Qu'ai-je envie de dire à propos de ce film ?
Le choix de Rouben Mamoulian de débuter l'action par ce que voit le docteur, mais aussi l'interprétation de Fredric March qui l'incarne à l'écran, créent une proximité dès les premières minutes du film.
Je me sens concerné par ce que vit le docteur et je souffre d'autant plus de le voir pris à son propre piège.
Sa psychologie aussi me le rend sympathique. Un homme enjoué et impatient, un savant passionné qui rêve de se libérer des chaînes de la haute société, par amour.
Sa rencontre avec la belle Ivy est, à mon sens, le moment décisif, bien plus que l’absorption de la fameuse mixture.
Est-ce un hasard si Mamoulian laisse si longtemps se superposer à la scène suivante, les jambes de la jeune femme se balançant. Ce balancement même n'est-il pas à l'image de l'hésitation d'un homme perdu entre la bienséance et ses pulsions les plus primitives.
Je ne sais pas si l'on peut qualifier ce film d'expressionniste mais, les noirs, les blancs, les ombres démesurées, son esthétique puissante, me donne à le penser.
Pourtant, si intenses soient tous les éléments de ce vocabulaire cinématographique, nous ne sombrons jamais dans la caricature et c'est pourquoi ce film n'a pas vieilli et demeure une référence que je n'ai aucun mal à qualifier de chef-d’œuvre.

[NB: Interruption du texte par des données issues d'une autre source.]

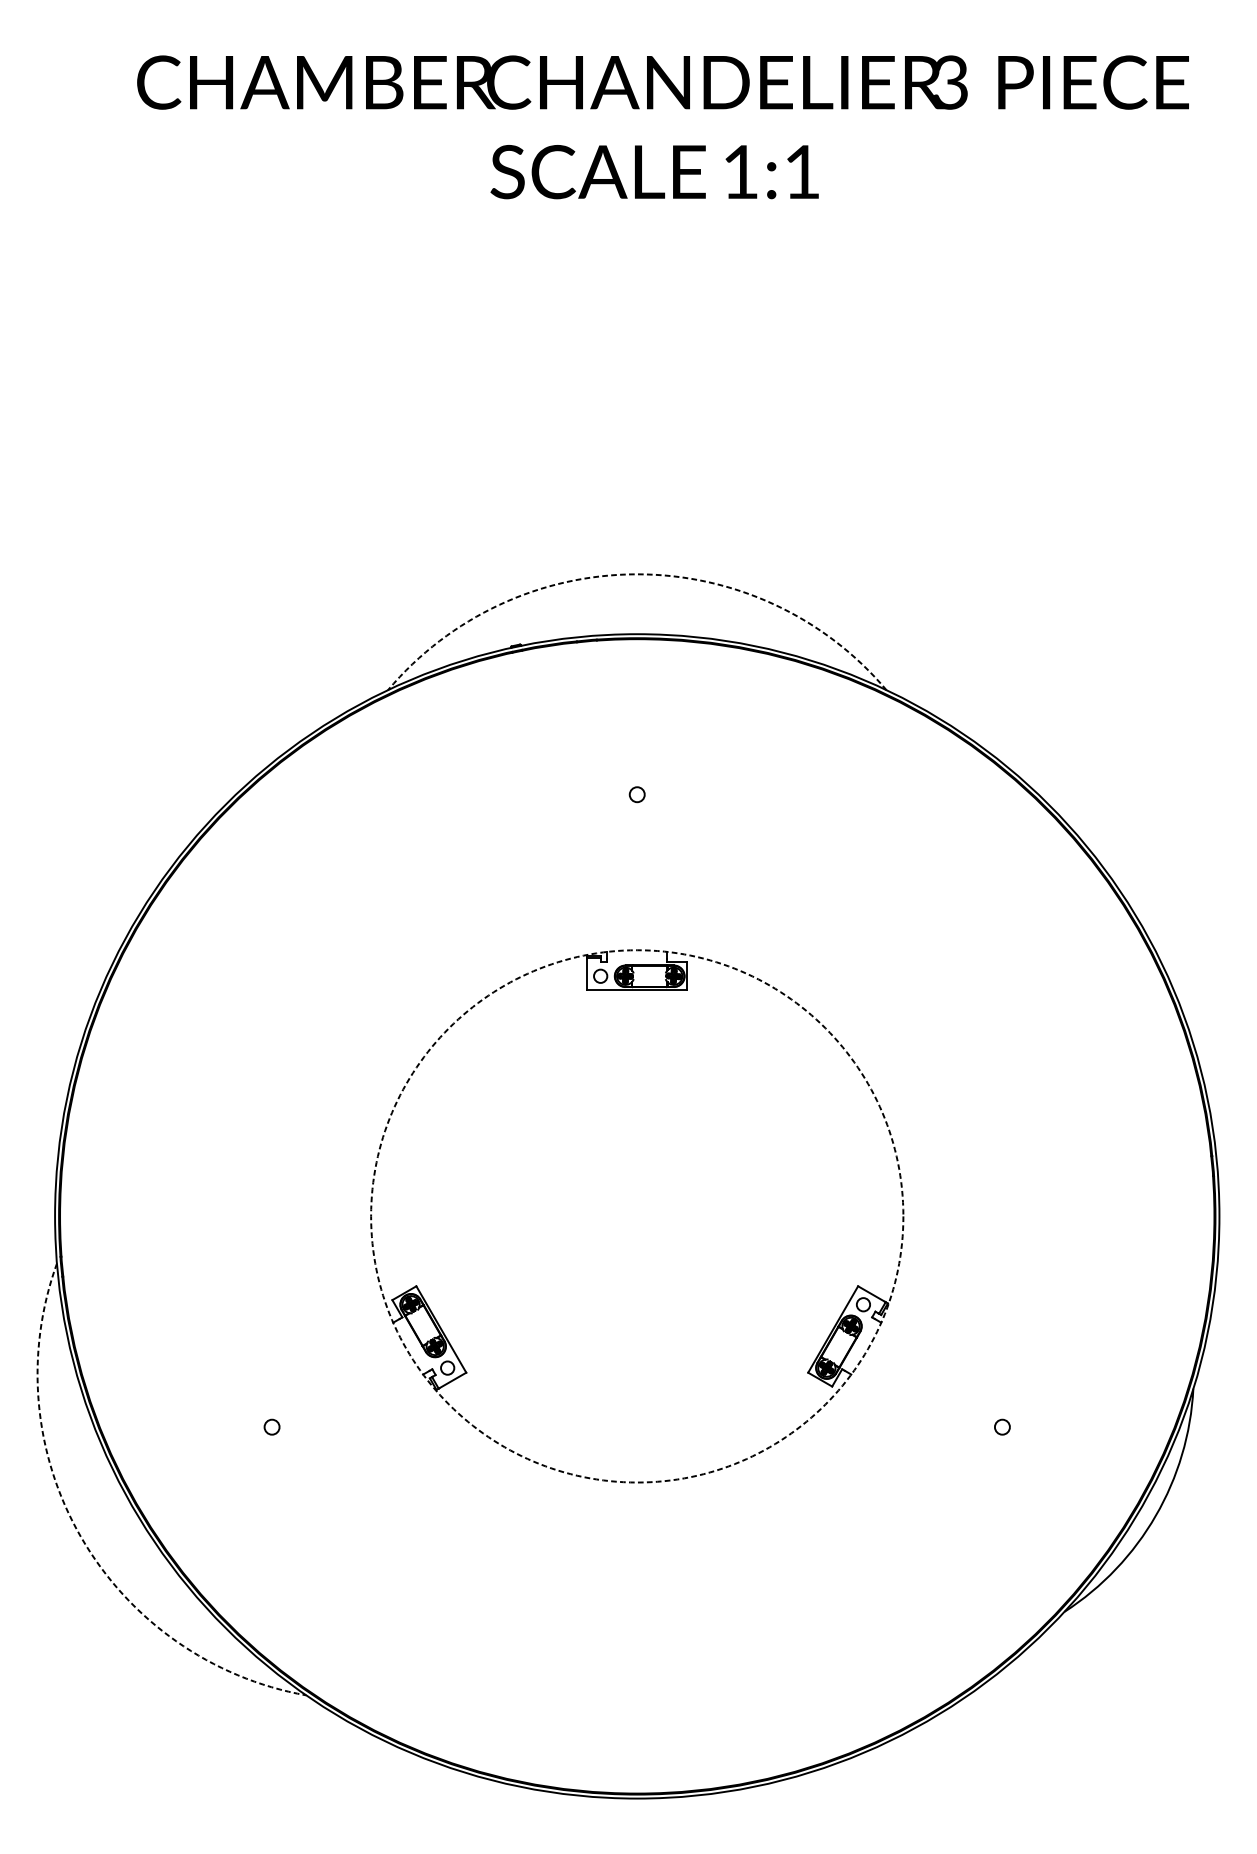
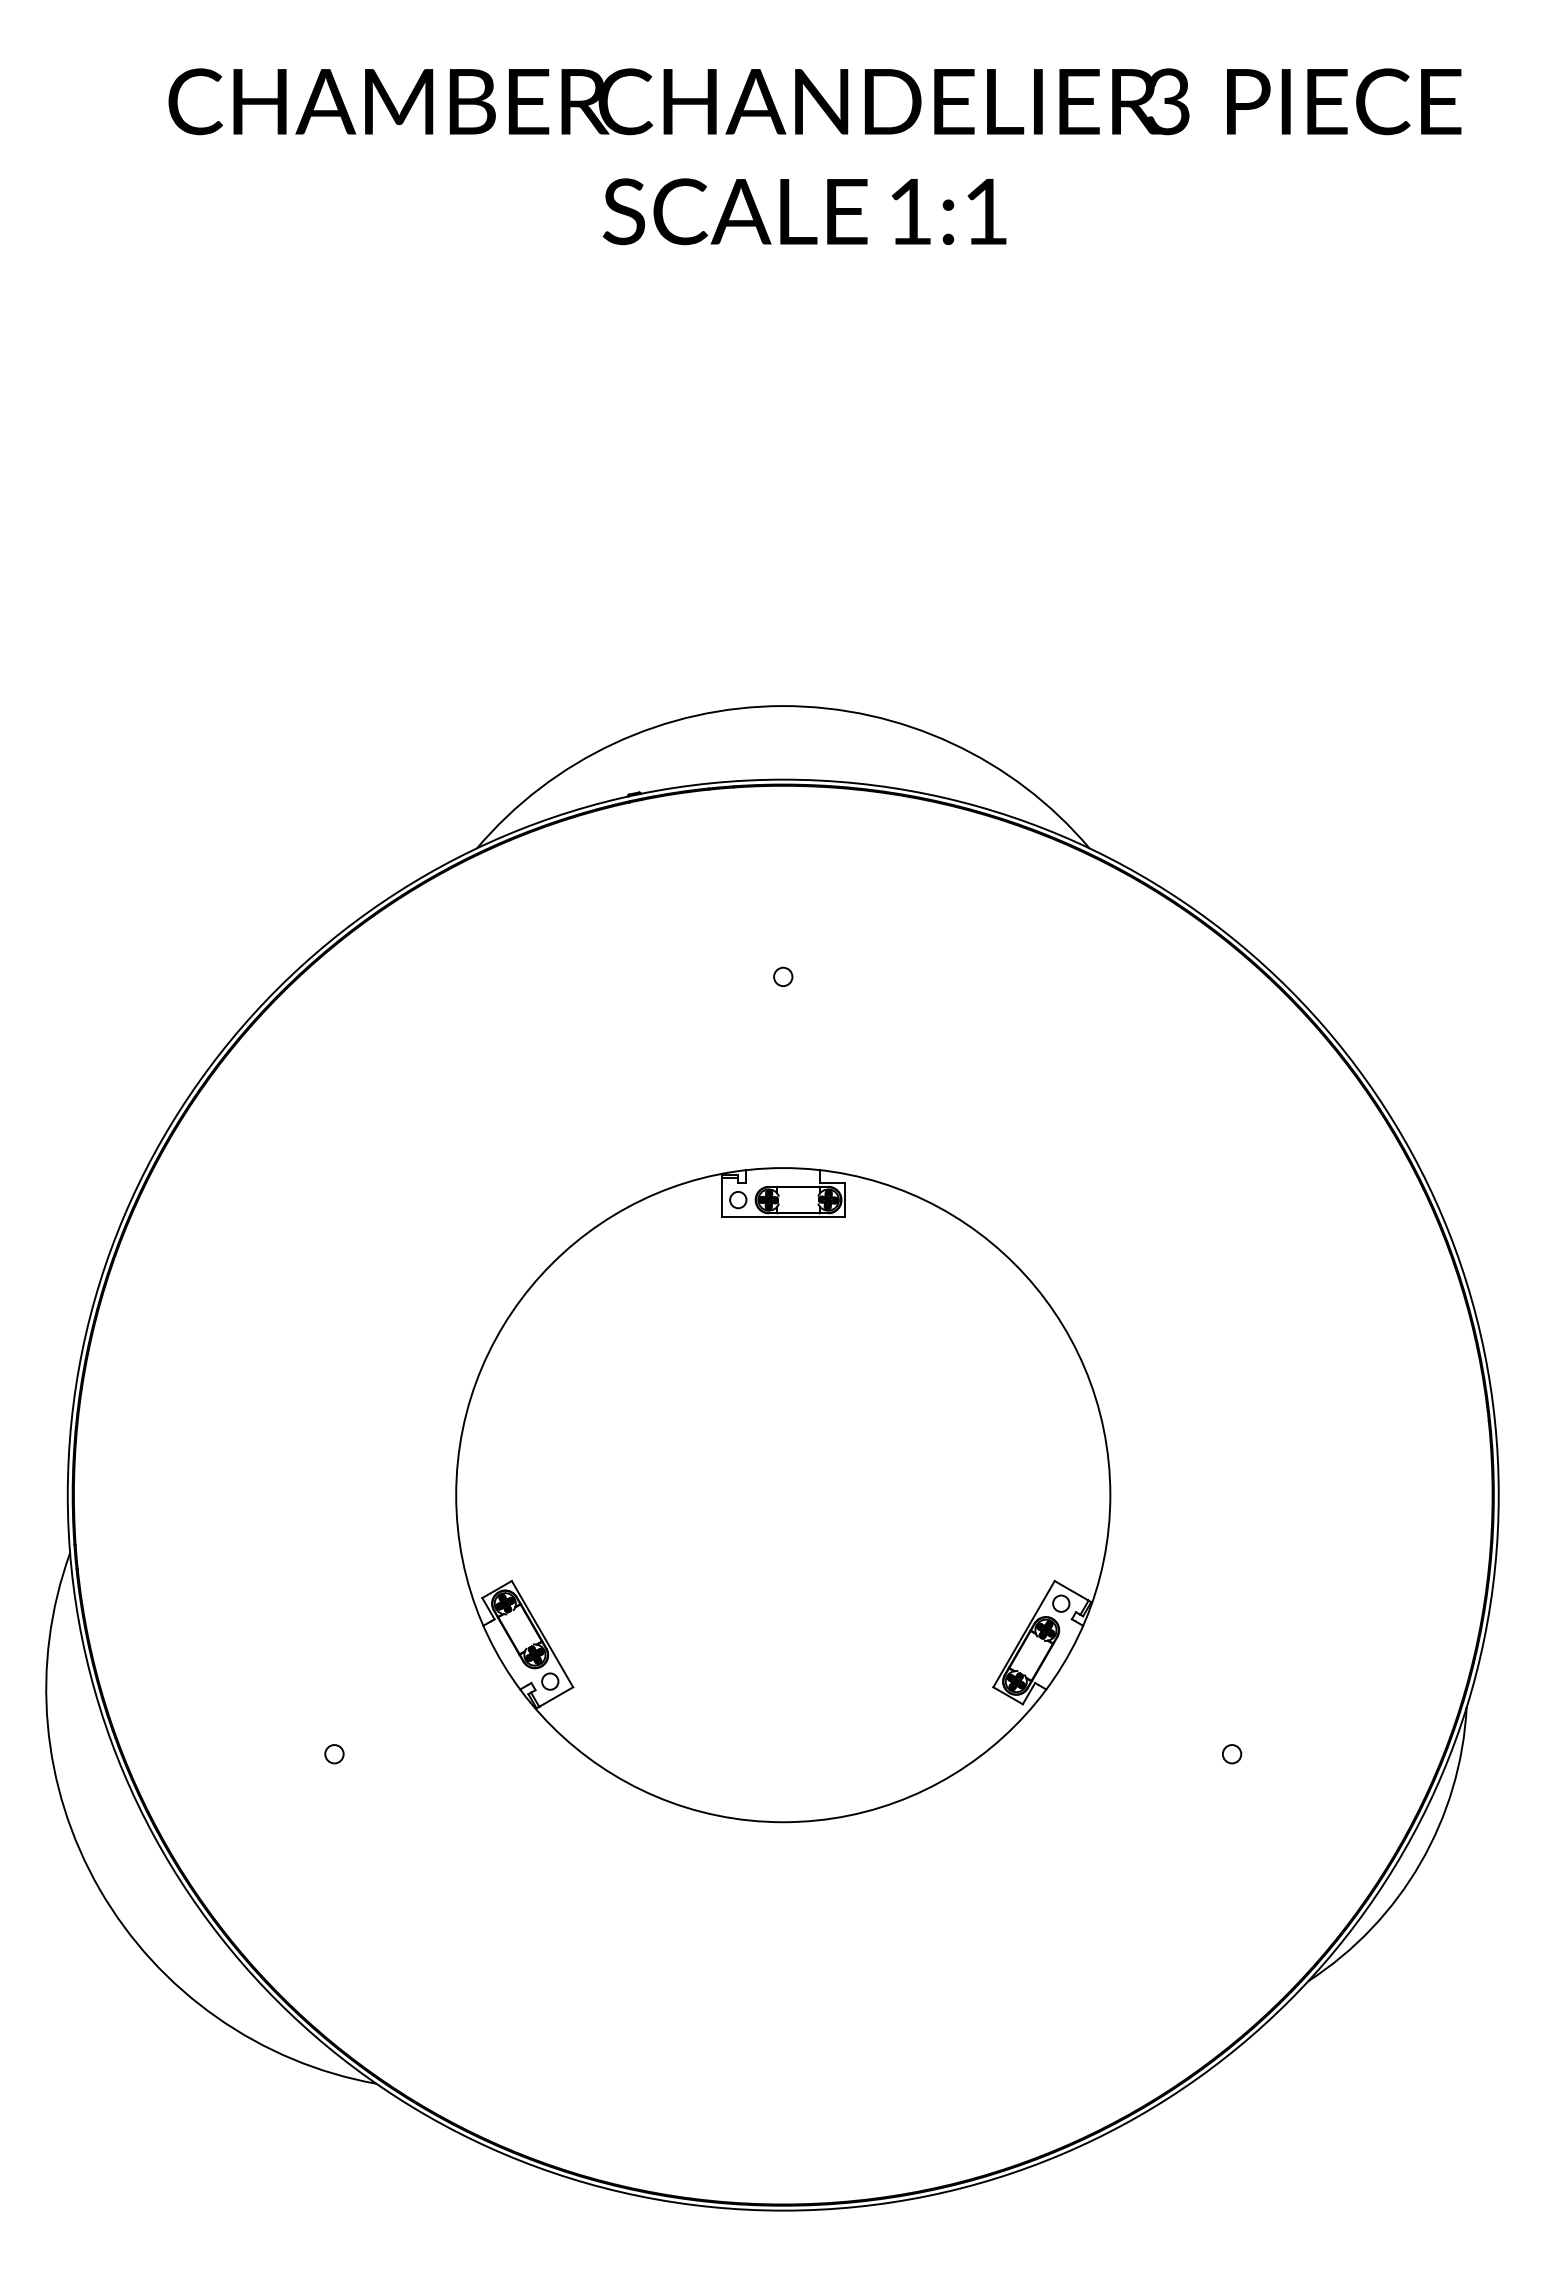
arc: (637, 574) -> (783, 706), dashed -> solid
circle: (637, 1216) -> (783, 1495), dashed -> solid
arc: (80, 1537) -> (99, 1889), dashed -> solid

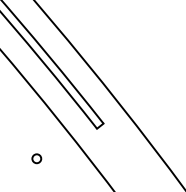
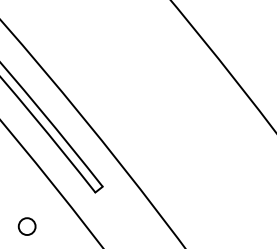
circle: (36, 158) -> (26, 226), size x1.67

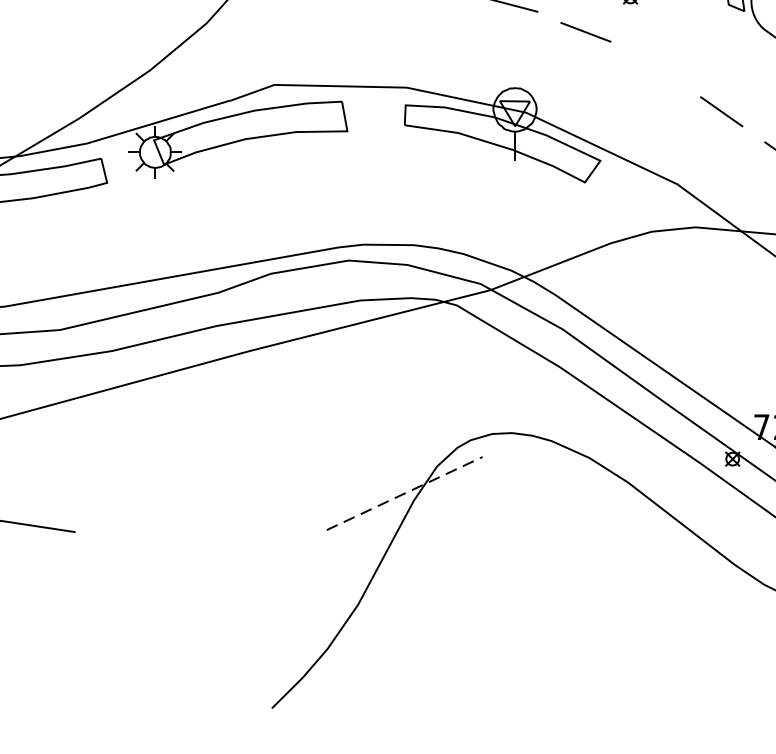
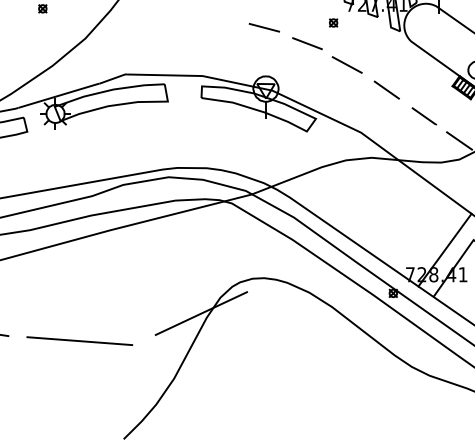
line: (652, 67) -> (346, 64), added
line: (404, 493) -> (201, 313), dashed -> solid
line: (196, 541) -> (79, 341), added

La façon que Mamoulian a de traiter Mister Hyde est tout à fait originale et il me semble qu'il a voulu en faire, si terrible soit-il, un monstre sympathique. Sa violence est de fait, il ne la souhaite pas. Il est ainsi. L'horreur qu'il sème sur son passage et les meurtres qu'il commet ne sont pas le fruit de mauvaises intentions. D'ailleurs, son visage souriant est presque amusant. Il ne comprend pas le monde dans lequel il évolue et me fait souvent penser à un homme des cavernes s'étonnant des us et coutumes de cette civilisation. Il fait mal, il tue, parce qu'il est ainsi.
Le docteur Jekyll est un ange que l'on ne peut qu'aimer. Mais il a joué avec des forces qui le dépassait. Et par orgueil, il paye le prix fort.
Refusant la double nature inhérente à chaque être humain au lieu de l'accepter, il aura détruit les deux, entraînant avec lui les deux faces du monde et, d'une façon ou d'une autre, gâchant la vie des femmes qui auraient pu l'aimer.